Herzlich willkommen zu einem Rundgang durch unsere Pfarrkirche Maria Königin vom Hl. Rosenkranz.

Die Kirche St. Maria Königin in Bleckede ist Hauptsitz einer beiderseits der Elbe liegenden, weitverstreuten Diasporagemeinde, die in unzähligen Ortschaften ca. 1300 katholische Gläubige betreut und über den breiten Fluss im Sommer wie im Winter nur durch zwei Fährverbindungen verbunden ist.

1951 wurden die Kirchengemeinden St. Michael in Dahlenburg und St. Maria Himmelfahrt in Neuhaus (damals noch DDR) gegründet. Beide Kirchengemeinden wurden 2002 verschmolzen, der neue Sitz wurde die 1968 gebaute Kirche St. Maria Königin.

Die Kirche wurde 2005 und 2006 grundlegend renoviert und nach den Plänen des Architekten Karsten Holst aus Hamburg umgestaltet.

Das Motto des Umbaus war „Kirche aus Licht“. Der dunkle Altarraum wurde umgestaltet und nach hinten erweitert durch einen Lichterker, der die Verbindung zum Himmel symbolisieren soll.

Die Hinterwand wurde mit Lichtkreuzen versehen.
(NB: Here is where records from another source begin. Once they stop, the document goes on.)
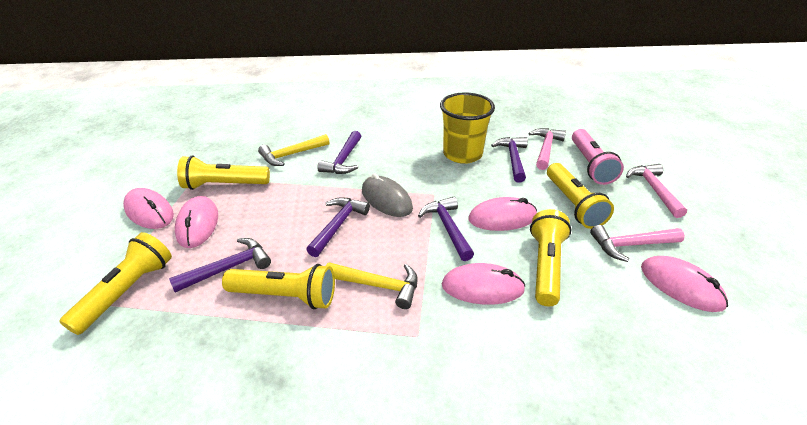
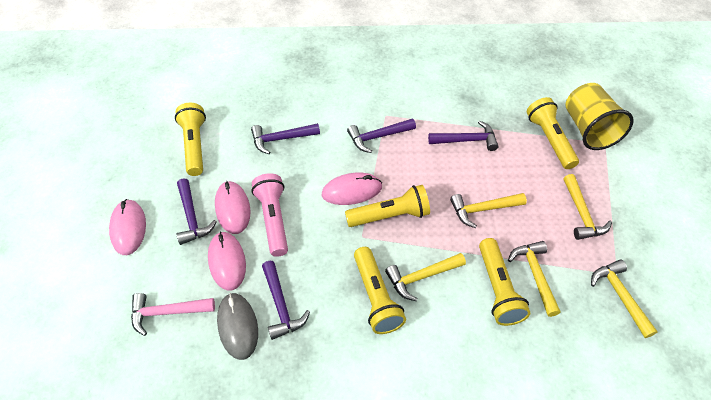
pink hammer: 3 -> 1
pink mouse: 5 -> 4
yellow hammer: 2 -> 5

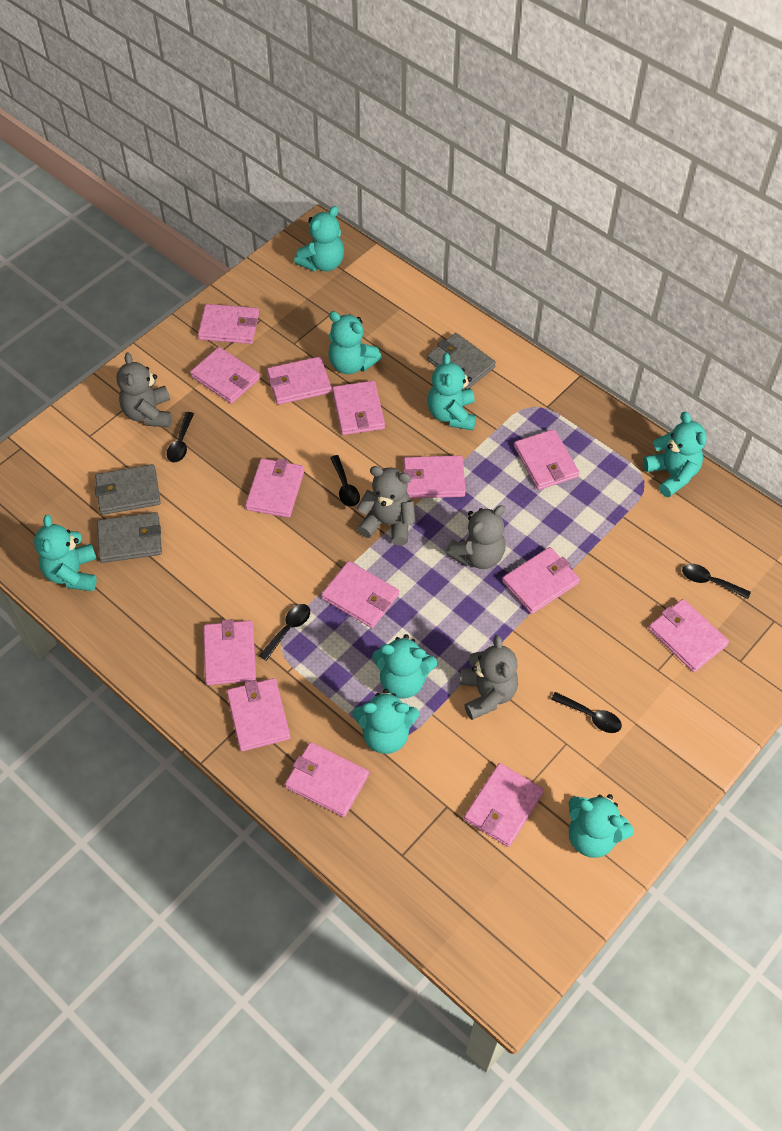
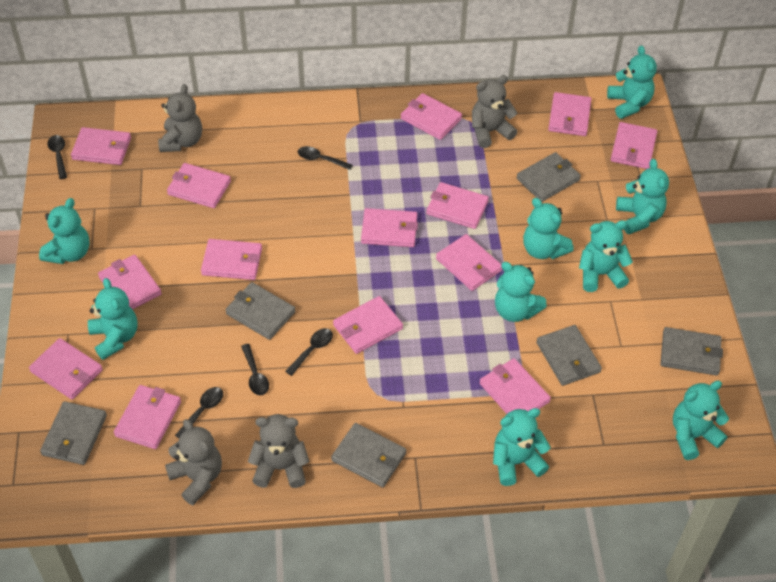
grey wallet: 3 -> 6
turquoise teddy bear: 8 -> 9

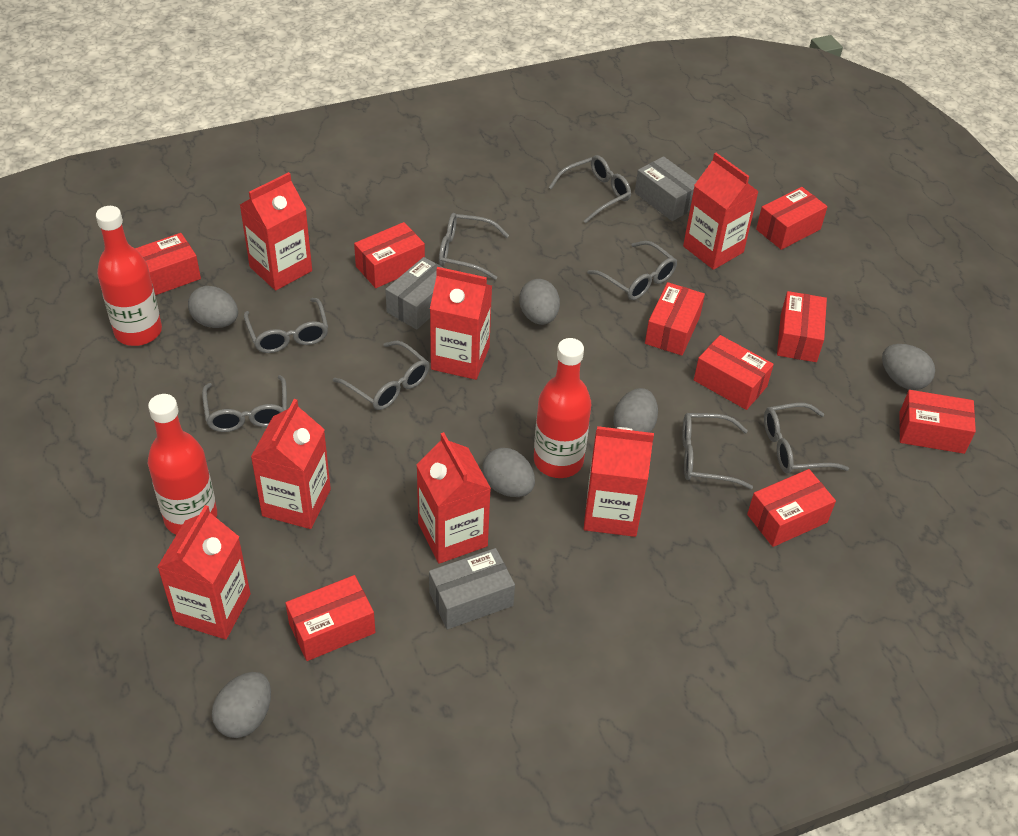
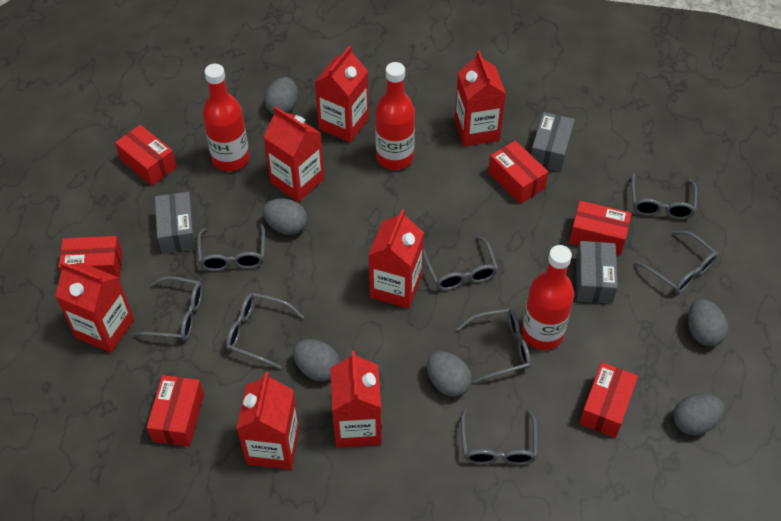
red box: 9 -> 6

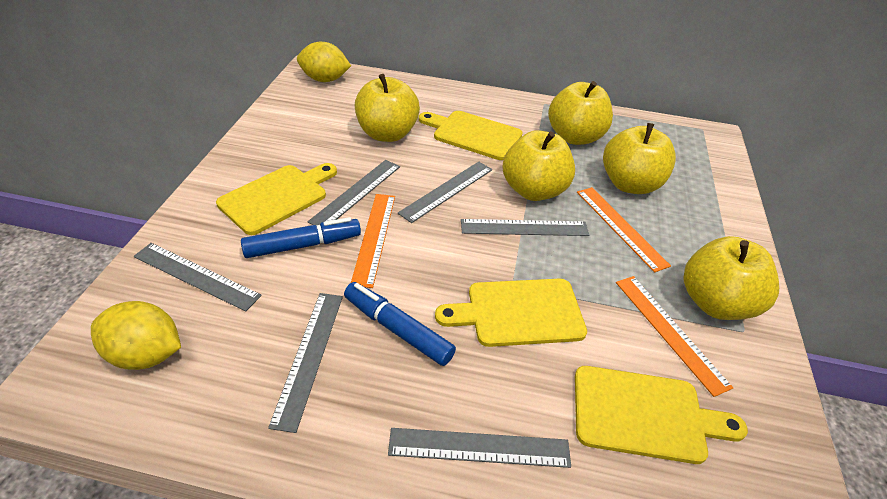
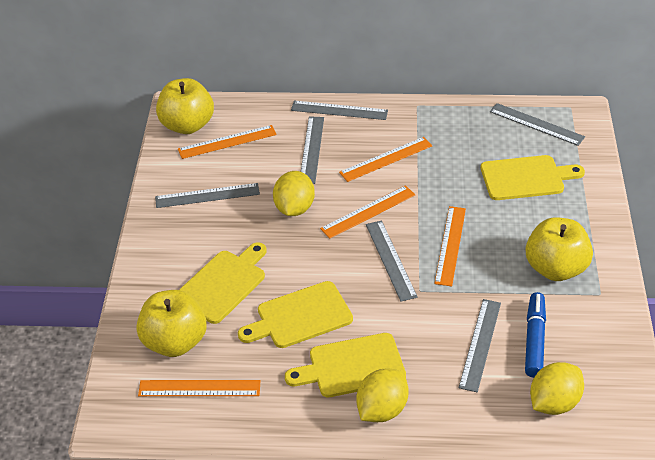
blue marker: 2 -> 1
orange ruler: 3 -> 5
yellow apple: 5 -> 3
yellow lemon: 2 -> 3

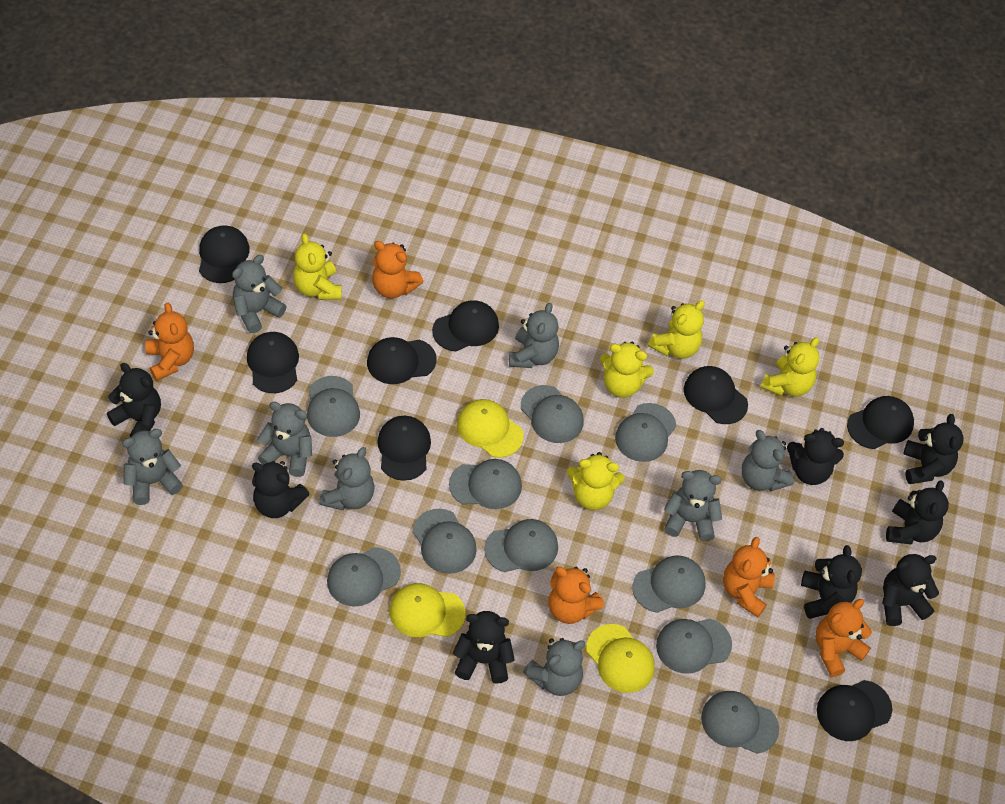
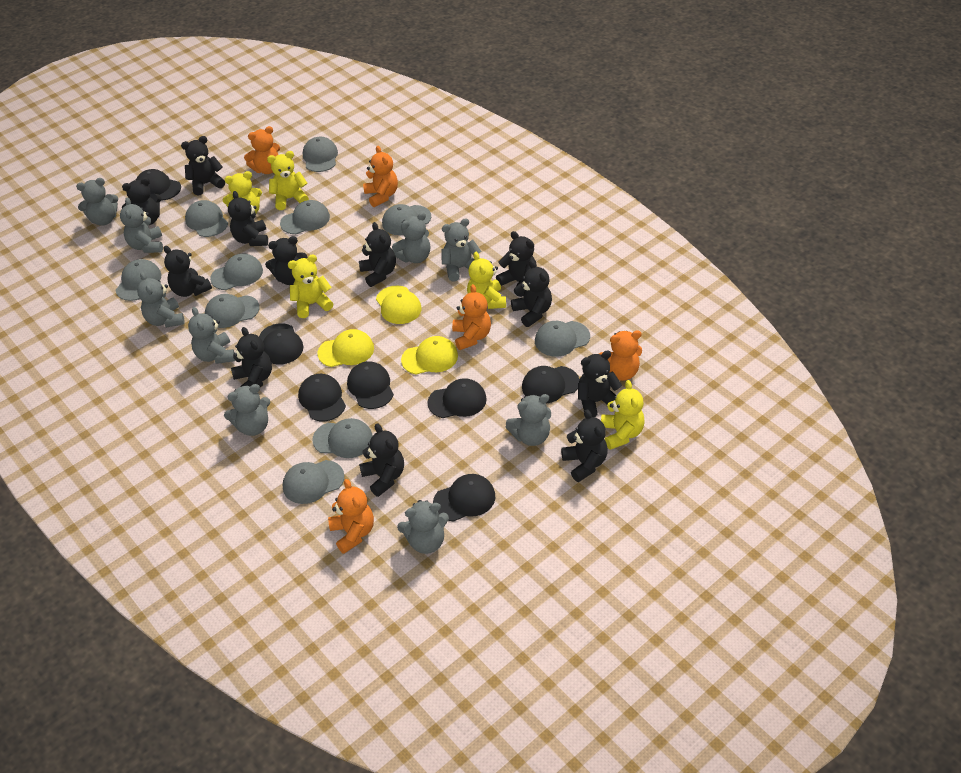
black cap: 8 -> 7
black teddy bear: 8 -> 12
grey teddy bear: 8 -> 9

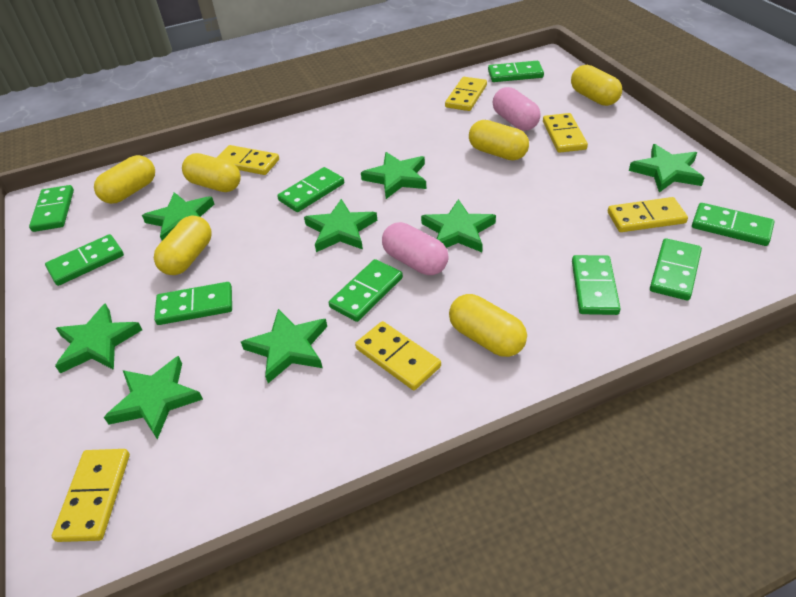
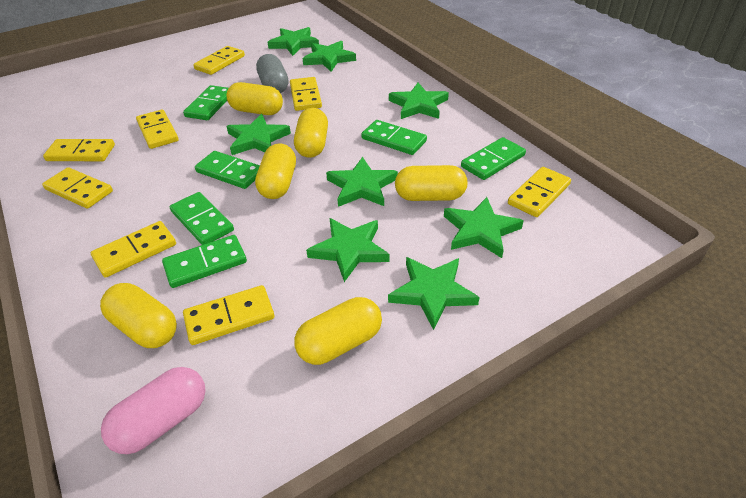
green domino: 9 -> 6
grey capsule: 0 -> 1
pink capsule: 2 -> 1
yellow domino: 6 -> 8

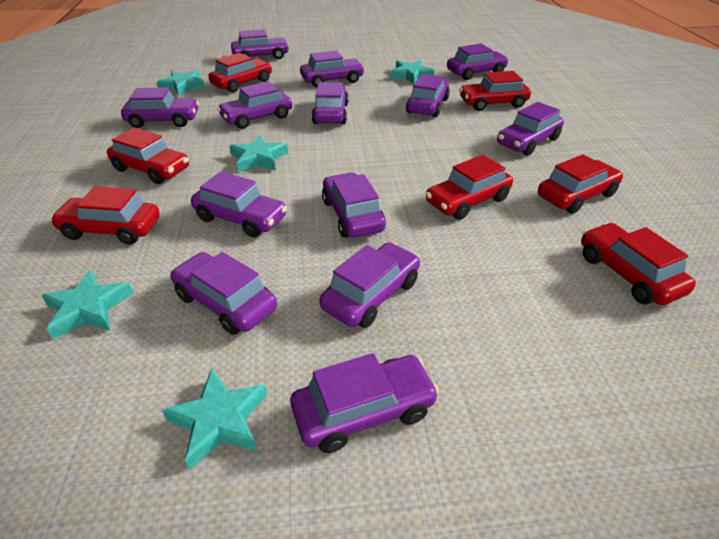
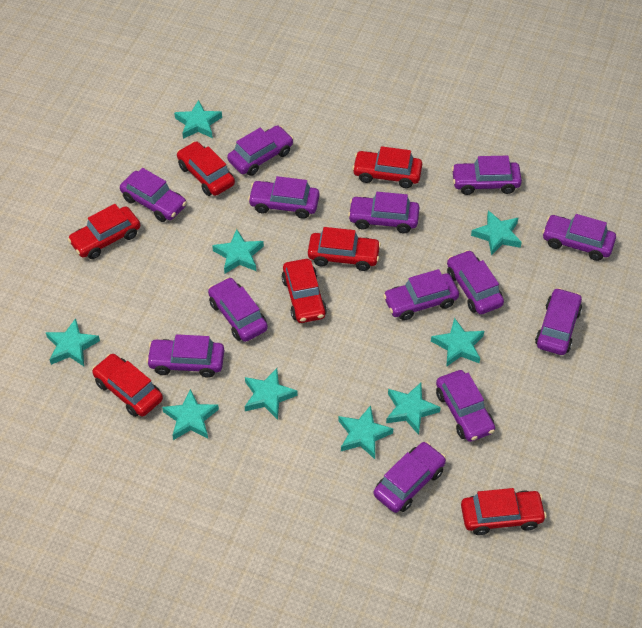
turquoise star: 5 -> 9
Der Altar wurde dadurch zum hellsten Punkt und zum Zentrum der Kirche.

Die Kirche St. Maria Königin ist als Filial- und zunächst schmucklose Fertigbaukirche errichtet worden. Der damalige Pfarrer Georg Mletzko wollte die Kirche innen ausschmücken und ließ 1991 und 1992 von dem polnischen Holzbildhauer Jaroslav Swart 14 Rosenkranztafeln aus dicken Mahagoniplatten erstellen. Der Künstler wohnte zwei Jahre in der Kirche oder in ihrer Nähe und fertigte die Tafeln im Gemeinderaum an.

Ein Engel verkündet der Jungfrau Maria die göttliche Botschaft, dass sie durch die Wirkmacht des Heiligen Geistes ein Kind empfangen und einem Sohn das Leben schenken wird – dem Sohn Gottes. Ihm soll sie den Namen Jesus geben. Maria spricht ihr Ja: „Mir geschehe nach Deinem Wort!“ So ebnet sie Gott den Weg, Mensch zu werden.

Maria gebärt den Sohn Gottes, den Heiland und Retter, das Licht der Welt. Gott nimmt Menschengestalt an – still und unauffällig nimmt er diesen Platz ein. Die Geburt dieses Kindes – Zeichen der Liebe Gottes zu uns Menschen! Maria aber bewahrte alles, was geschehen war, in ihrem Herzen.

Der auferstandene Christus tritt mit göttlicher Macht auf. – Halleluja, Jesus lebt! Die Macht des Todes, die Vergänglichkeit des Menschen ist endgültig gebrochen. Der Sohn Gottes trägt die neue Menschheit in sich – Anfang der neuen Schöpfung, das letzte herrliche Ja Gottes zum Menschen.